I pretended to do the math and said, “Well, I’m not waiting THAT long, unless we go on three dates a day.”

Like last night, I watched him from my front door as he went to his car, he opened the door, and fumbled around, then ran back up the steps for one last kiss.

The crush

Lucas — my childhood friend who I bumped into on Yahoo personals — and I have been emailing, then we graduated to IMing and texting, and now we actually talk on the phone. The old-fashioned way.

We have talked about how it would be weird to date. Even though I haven’t seen him in 16 years, I knew him when we were still taking Scooby Doo lunch boxes to school. And now our kids are.

Even my dad said today, “That would be very awkward.” And Dad knows something about awkward: My brother is married to a girl who’s mother my dad used to date.

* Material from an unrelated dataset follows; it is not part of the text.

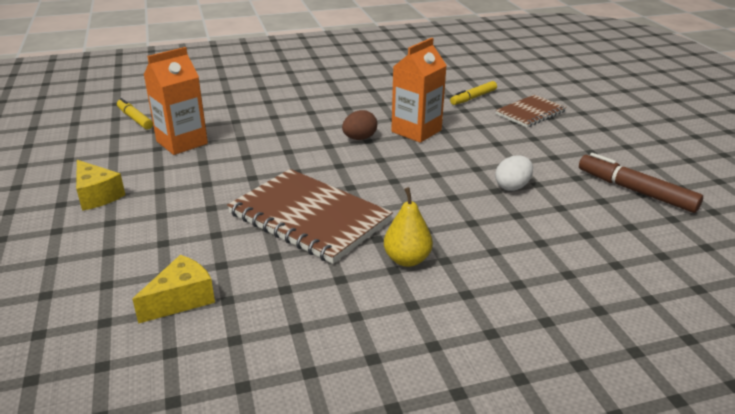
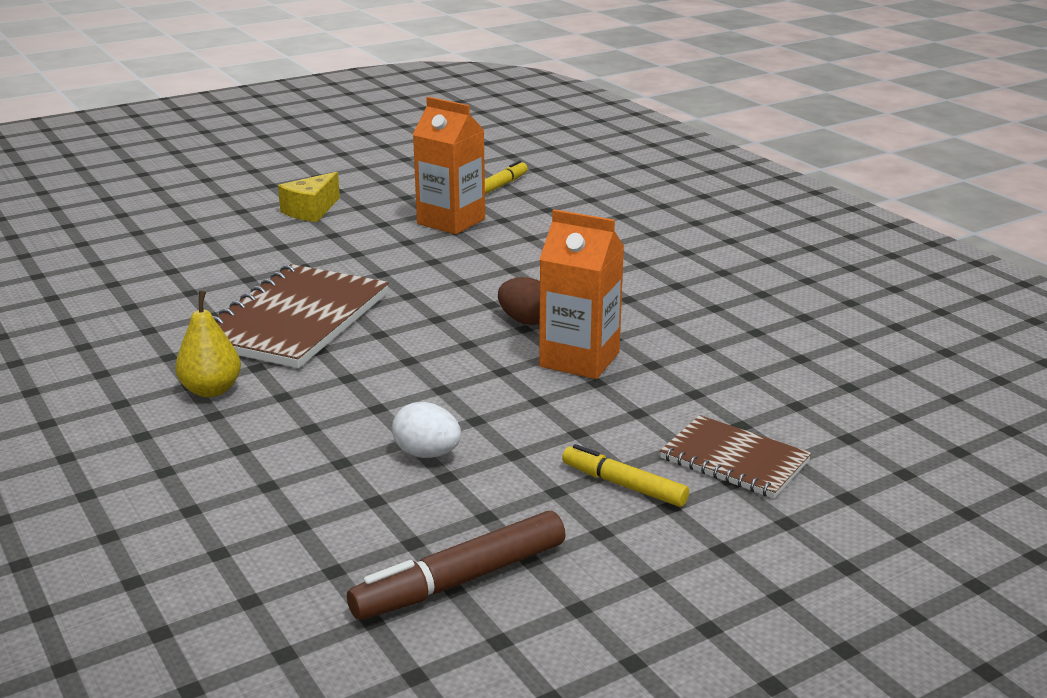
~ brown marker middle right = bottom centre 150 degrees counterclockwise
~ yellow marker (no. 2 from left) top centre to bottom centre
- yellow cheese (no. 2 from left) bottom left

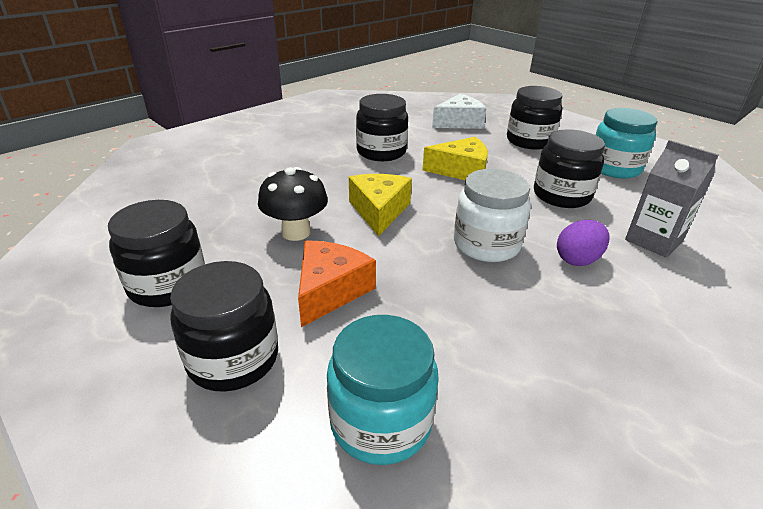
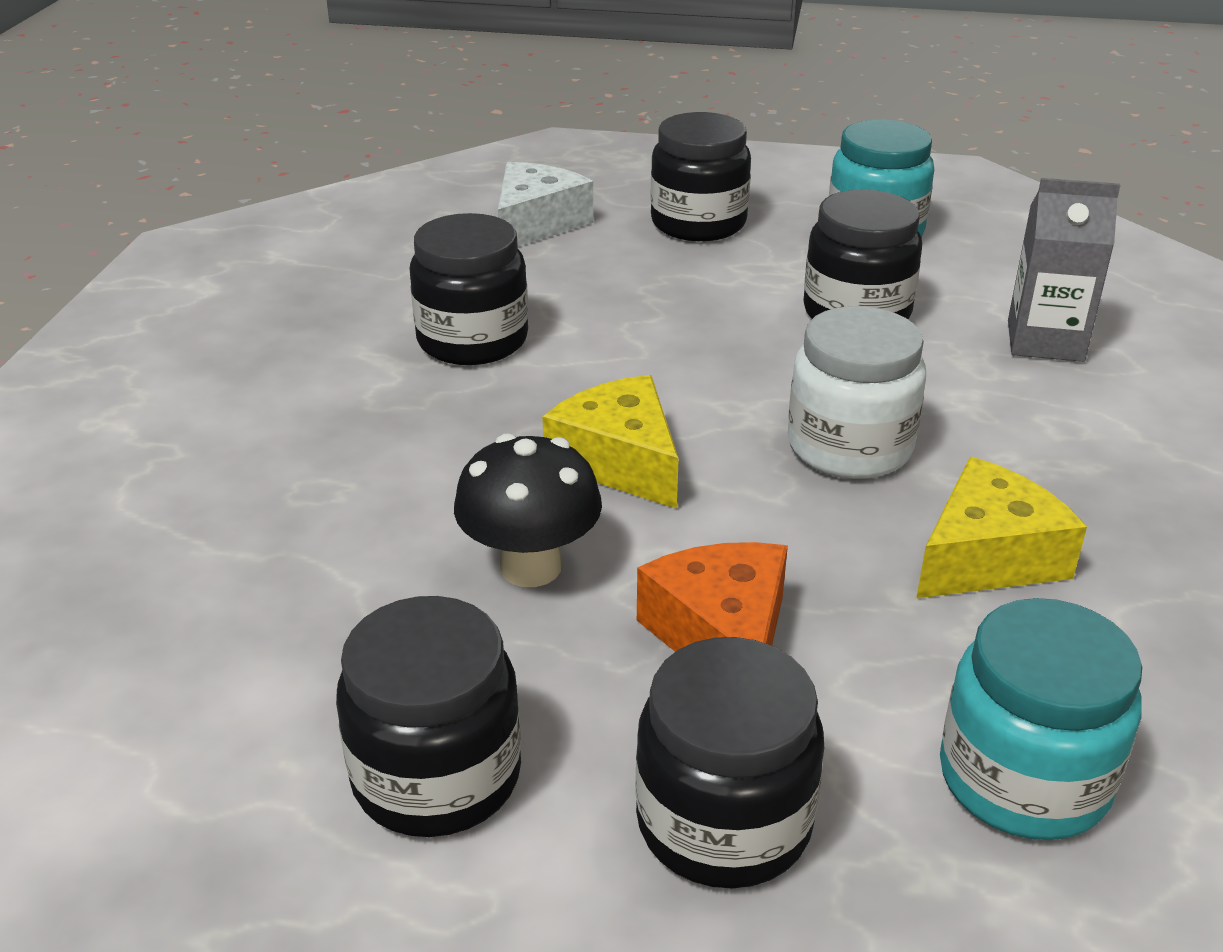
~ yellow cheese (no. 2 from left) top centre to middle right
- purple egg middle right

But I’ve always been fascinated with those kinds of ties… a town where everybody knows everybody’s business… and you could literally do less than six degrees of separation to just about anyone. I was the weird one in the family that went out and moved around and now that I’ve been back a couple of years, I slightly resent that I didn’t stick around and have the kind of roots here that everyone else seems to have.

And suddenly I realize I DO!

Lucas and I agreed we would give it a go. We talk and text throughout the day, even if it’s just something funny we encountered at the grocery store or a simple little flirting gesture. The only problem has been that when we try to plan something, it seems something else comes up. So, I have not laid eyes on him yet, aside from his pic in his profile, but I’m letting my imagination get carried away.

I’m having a party for one of my kids tomorrow, and I had invited him, and it turns out he couldn’t get out of work. But he texted me tonight:

what time do u think u guys will be hanging out until?

My family will prolly haul ass early but my friends won’t be in a hurry.

well if it’s cool with you, i will give you a call after i take the girls back, and see what’s going on?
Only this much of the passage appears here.